Ideally, one might want to look at something more like an unemployment gap estimate against deviations of core inflation  from target (what the Bank was trying to do, in a snapshot) for other countries in the first chart).  As I’ve already said, I don’t have any confidence in the OECD’s levels estimates of the New Zealand NAIRU, although the changes in the associated gap from year to year might not be too bad.    For now, it is all I have.

So in this chart, using annual data (all we have for the unemployment gap) I’ve shown the deviations  of sectoral core factor model inflation from the midpoint of the inflation target and the OECD estimate of the unemployment gap from 1993 (when the core inflation data start) to 2016 (each dot is one year’s data).

GS speech 3

Even including the most recent years (the furthest left observations) there is still a relationship there, albeit not a very tight one.    Then again, it wasn’t very tight –  although a bit more upward sloping –  when I deleted those most recent years.  No doubt the Bank could –  and perhaps is doing so privately –  do this sort of analysis in a more sophisticated way.

I’m not suggesting there are no puzzles about New Zealand’s inflation performance in the last few years.    But simply plotting the raw unemployment rate (and not even looking at, say, the underutilisation rate or the gap) against headline inflation isn’t going to tell you much –  we aren’t in 1958 now (when Phillips wrote)  and, apart from anything else, inflation expectations matter.

For the last couple of years, the Bank has consistently tried to tell a story of how inflation expectations are firmly anchored at the 2 per cent midpoint of the inflation target.   That has always been a questionable proposition, especially as regards the sorts of expectations that might affect wage and price setting behaviour.     Their favoured two-year ahead measure of inflation expectations is now around 2 per cent, but a decade ago it was averaging almost 3 per cent.  Household inflation expectations are also lower than they were.  Again, that isn’t very surprising because a decade ago the Reserve Bank wasn’t seriously aiming to deliver inflation at 2 per cent (the target midpoint): we might have been happy enough to take it if inflation had got there of its own accord, but our projections (the Governor’s choice) rarely showed inflation dropping below 2.5 per cent any time soon.  Actual core inflation was up around 3 per cent.

And these days?  Well, core inflation hasn’t been anywhere near 2 per cent for years now –  persistently below.  And although the Bank consistently talks of getting inflation back to 2 per cent, it hasn’t done so, and for several years consistently erred on the hawkish side, with constant talk of wanting to “normalise” interest rates, and actually following through on an unnecessary and ill-judged tightening cycle.   Even now, “normalisation” got a lot of attention in last week’s FSR (although mercifully absent from the speech), and the Bank constantly talks about not wanting to act aggressively to get inflation back to target.  Any rational observer would not only assume inflation will be materially lower than it was, but that the Bank is quite relaxed about that (it more or less says so).  The practical target isn’t really 2 per cent –  any more than it was, on the other side, 10 years ago – but something a bit lower.

The Bank must hate data from the inflation-indexed bond market (because it never engages with it in any of its publications), but the gap between indexed and conventional bonds is not inconsistent with my story.     Interpreting that data in fine detail isn’t easy.
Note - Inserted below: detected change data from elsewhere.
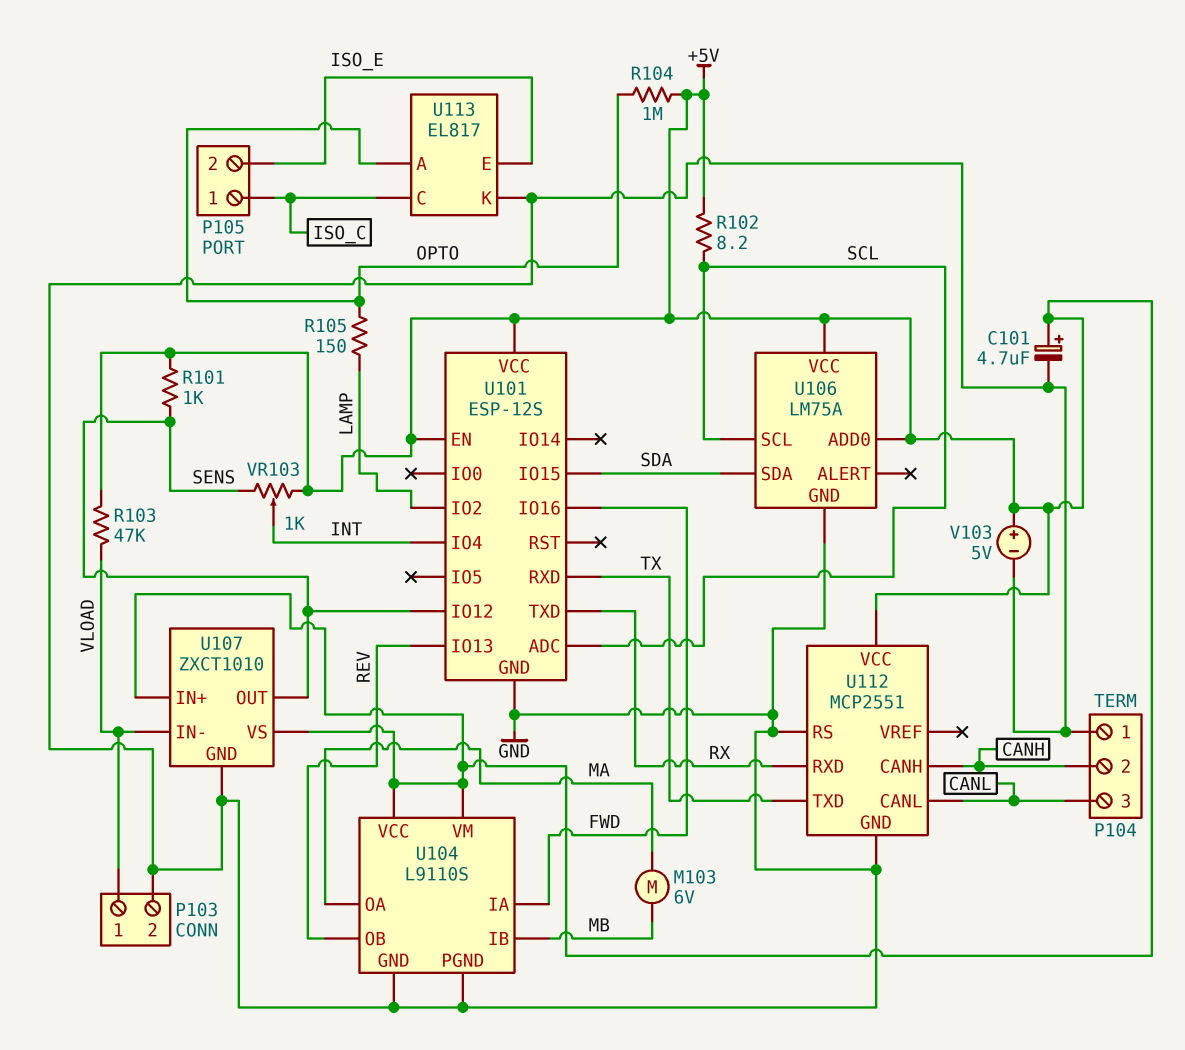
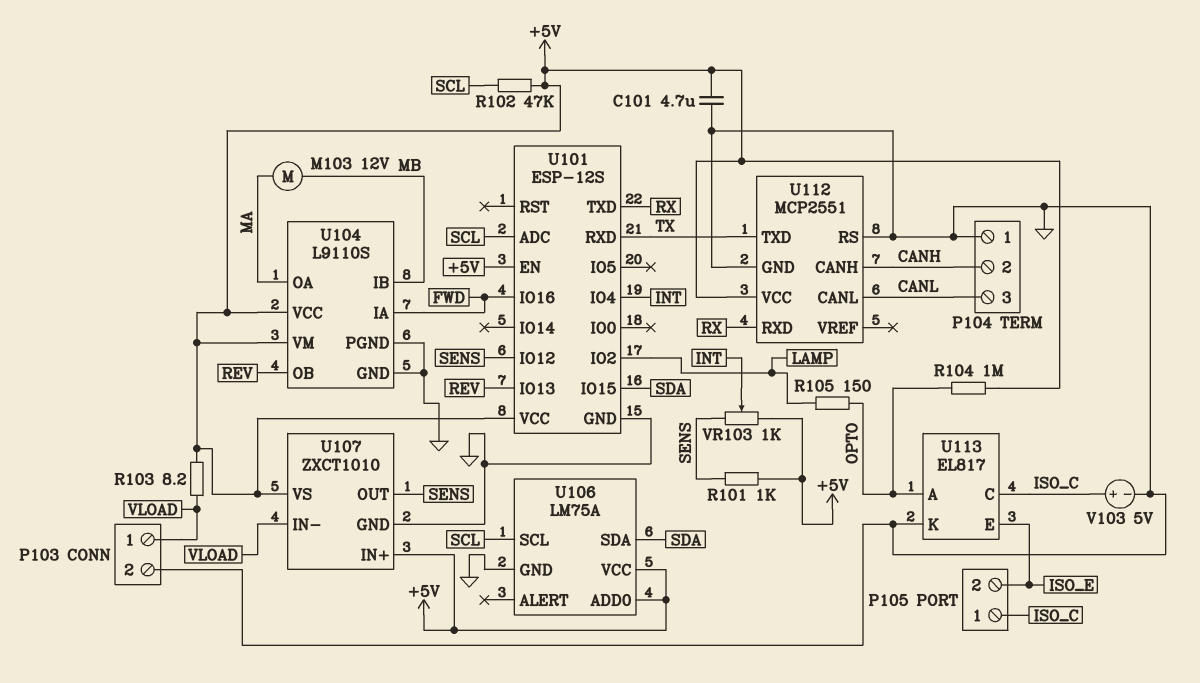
C101: 4.7uF (plus +5V, minus GND) -> 4.7uF (+5V, GND)
M103: motor 6V (MA, MB) -> motor 12V (MA, MB)
R102: 8.2 (+5V, SCL) -> 47k (+5V, SCL)
R103: 47k (+5V, VLOAD) -> 8.2 (+5V, VLOAD)
V103: 5V (plus +5V, minus GND) -> 5V (plus ISO_C, minus GND)

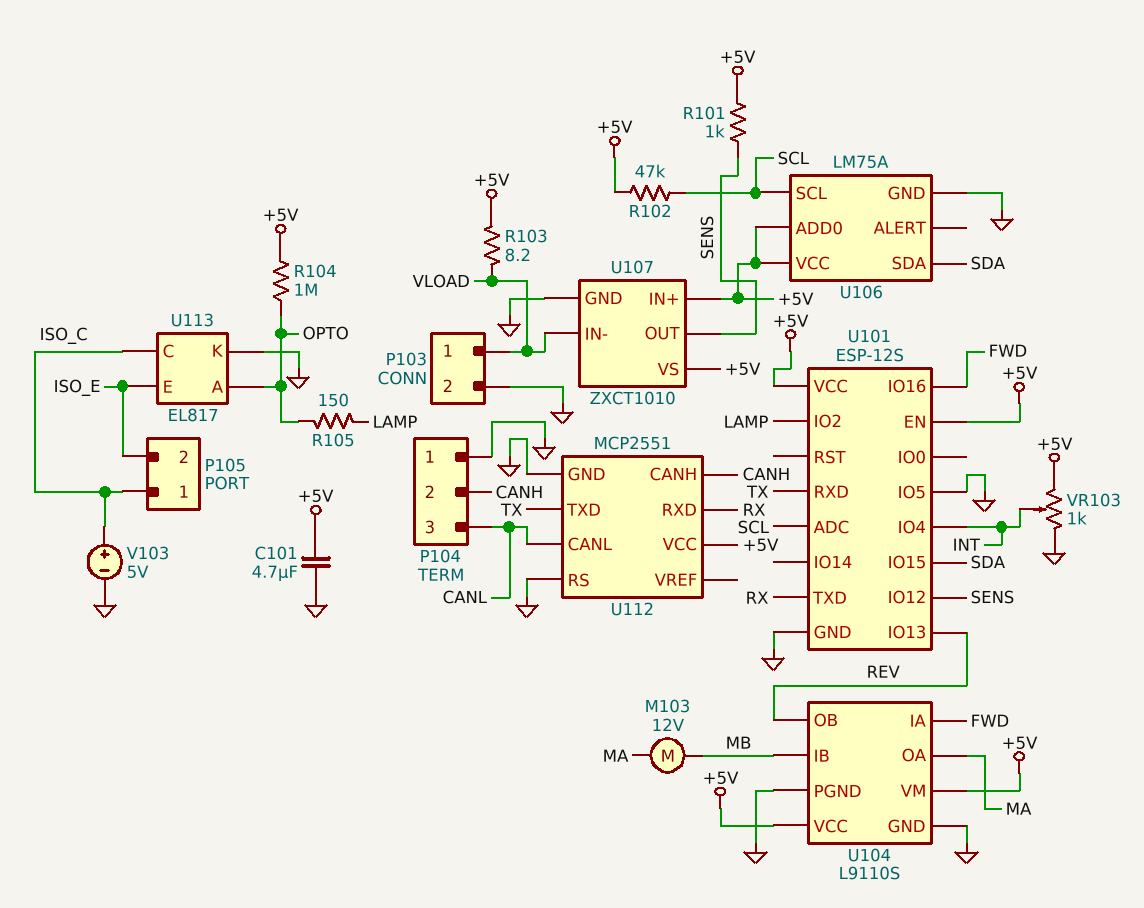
U101 pin IO5: none -> GND
VR103: 1k (+5V, SENS, wiper INT) -> 1k (+5V, GND, wiper INT)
For a long time, we had only a single indexed bond (matured in Feb 2016), and by late in its life headline inflation (eg the GST change in 2010) mattered much more than the medium to long-term outlook).  These days there are several indexed bonds, but they have fixed maturity dates while the Reserve Bank’s published “10 year bond rate” has, in effect, a maturity date that moves through time.
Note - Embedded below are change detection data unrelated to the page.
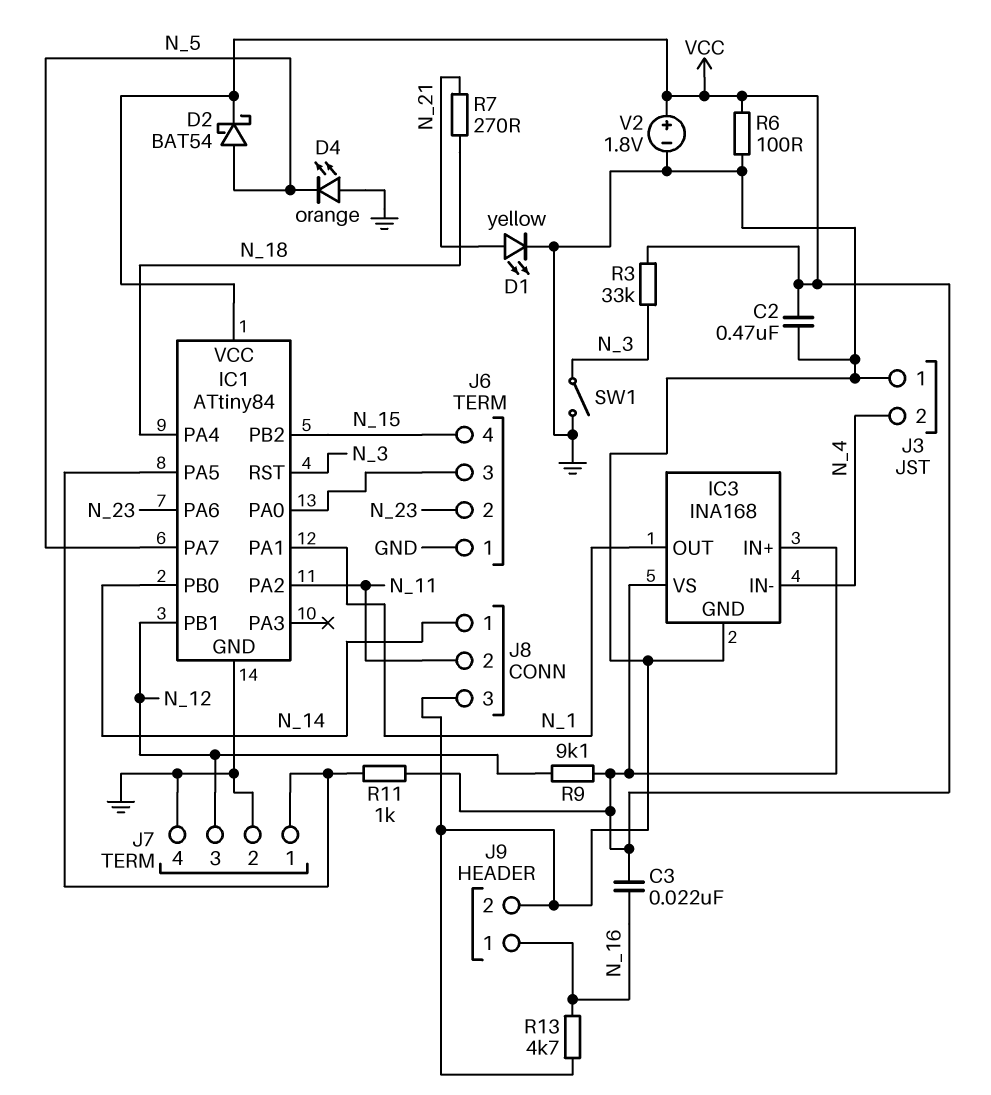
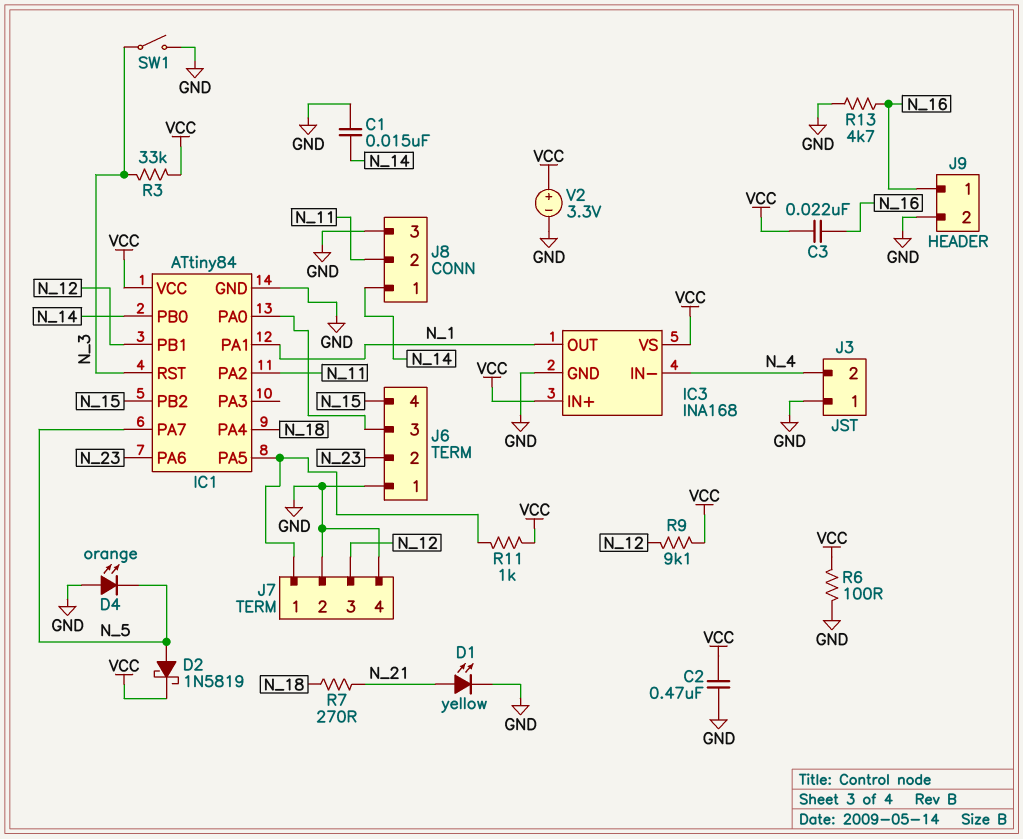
C1: none -> 15nF (GND, N_14)
D2: schottky BAT54 (A N_5, K VCC) -> schottky 1N5819 (A N_5, K VCC)
V2: 1.8V (plus VCC, minus GND) -> 3.3V (plus VCC, minus GND)

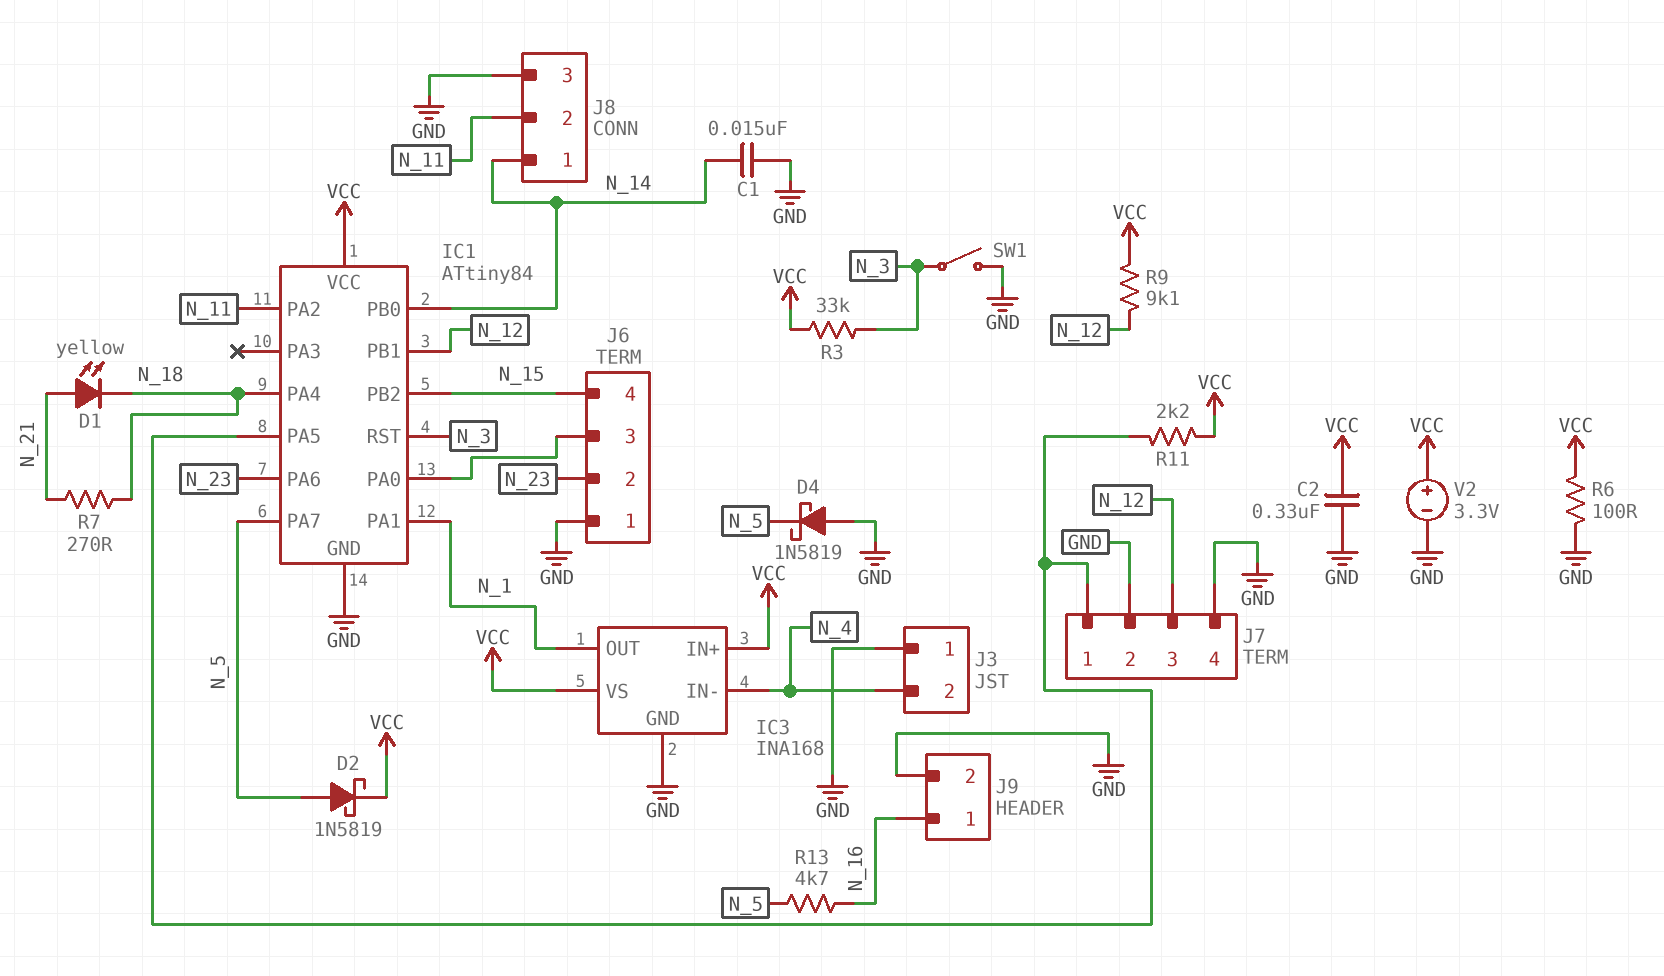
C2: 470nF (GND, VCC) -> 330nF (GND, VCC)
C3: 22nF (N_16, VCC) -> none
D1: LED yellow (A N_21, K GND) -> LED yellow (A N_21, K N_18)
D4: LED orange (A GND, K N_5) -> schottky 1N5819 (A GND, K N_5)
R11: 1k (IC1/PA5, VCC) -> 2.2k (IC1/PA5, VCC)
R13: 4.7k (GND, N_16) -> 4.7k (N_5, N_16)

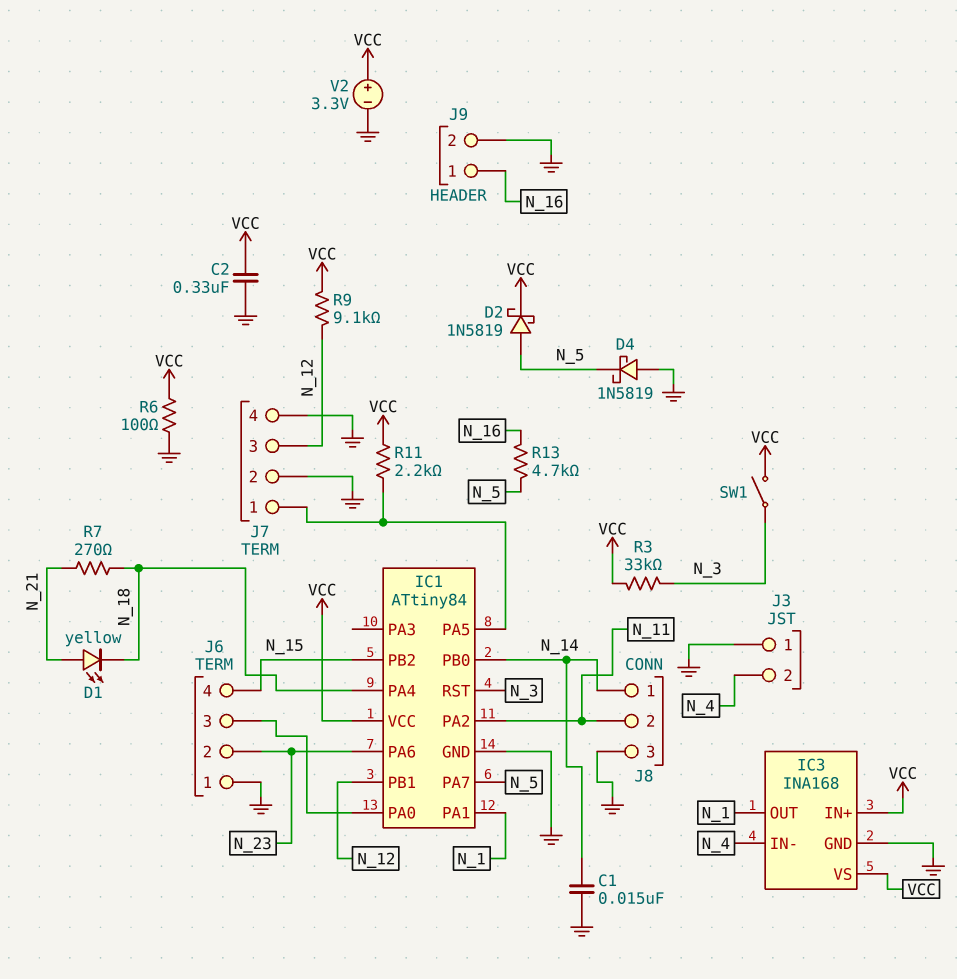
SW1: switch (GND, N_3) -> switch (N_3, VCC)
But consider this chart, showing the gap between yields on successive indexed bonds and the conventional 10 year bond rate.

IIB expecs to dec 17

In the years prior to 2008 (when the indexed bond still had 10 years to run), the implied inflation expectation was around 2.5 per cent.   As noted earlier, that wasn’t too far from how we were running things in practice.   What of now?  It is late 2017, so 10 years from now is roughly half way between 2025 and 2030, the two indexed bond maturity dates either side of 2027.   In November, the average gap between orange and grey lines was 1.3 per cent, and for the year to date the average gap has been 1.2 per cent.
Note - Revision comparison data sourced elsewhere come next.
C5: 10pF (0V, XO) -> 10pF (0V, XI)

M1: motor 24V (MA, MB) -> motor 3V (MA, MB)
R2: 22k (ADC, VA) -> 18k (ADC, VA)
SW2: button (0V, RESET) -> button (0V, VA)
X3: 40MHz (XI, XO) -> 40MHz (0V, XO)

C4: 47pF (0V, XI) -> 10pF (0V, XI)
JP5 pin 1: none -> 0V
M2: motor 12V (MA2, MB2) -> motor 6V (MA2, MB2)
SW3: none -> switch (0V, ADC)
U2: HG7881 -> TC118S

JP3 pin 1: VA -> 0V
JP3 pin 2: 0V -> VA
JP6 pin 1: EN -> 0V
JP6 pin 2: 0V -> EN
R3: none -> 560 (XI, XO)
No doubt, there are all sorts of idiosnycratic things going on, so these breakeven inflation rates may not be “true” inflation expectations (as, for example, they weren’t in the midst of the crisis in 2008).  There are, for example, a lot of inflation bonds on the market, and it is possible that Treasury has somewhat glutted the market.    My point simply is that if one wants to make sense of relationships between unemployment (or other capacity measures) and core inflation over the Wheeler years, it is wilfully blind to simply ignore a story about changing inflation norms.

The next chart is just a rough and ready thought experiment.  What if, when Graeme Wheeler took office in September 2012, inflation expectations were genuinely about 2 per cent, and people really thought that was what the Reserve Bank was serious about.  The indexed bond yields –  rough and ready as they are –  suggest that isn’t wildly implausible.  And, say, now people really think the target (for sectoral core inflation) is more like 1.3 per cent –  the most recent actuals are 1.4 per cent.  Then the chart just shows the relationship (using quarterly data) between the unemployment rate and the gap between actual core inflation and an implied target taken by interpolating from 2 per cent in 2012 to 1.3 per cent now.

GS speech 4

I”m not suggesting that is the “true” relationship, but it looks like an idea worth taking more seriously than the Bank has thus far been willing to do in public. After all, expectations adjust gradually in most circumstances.  It seems negligent, or deliberately obtuse, not even to engage with the possibility.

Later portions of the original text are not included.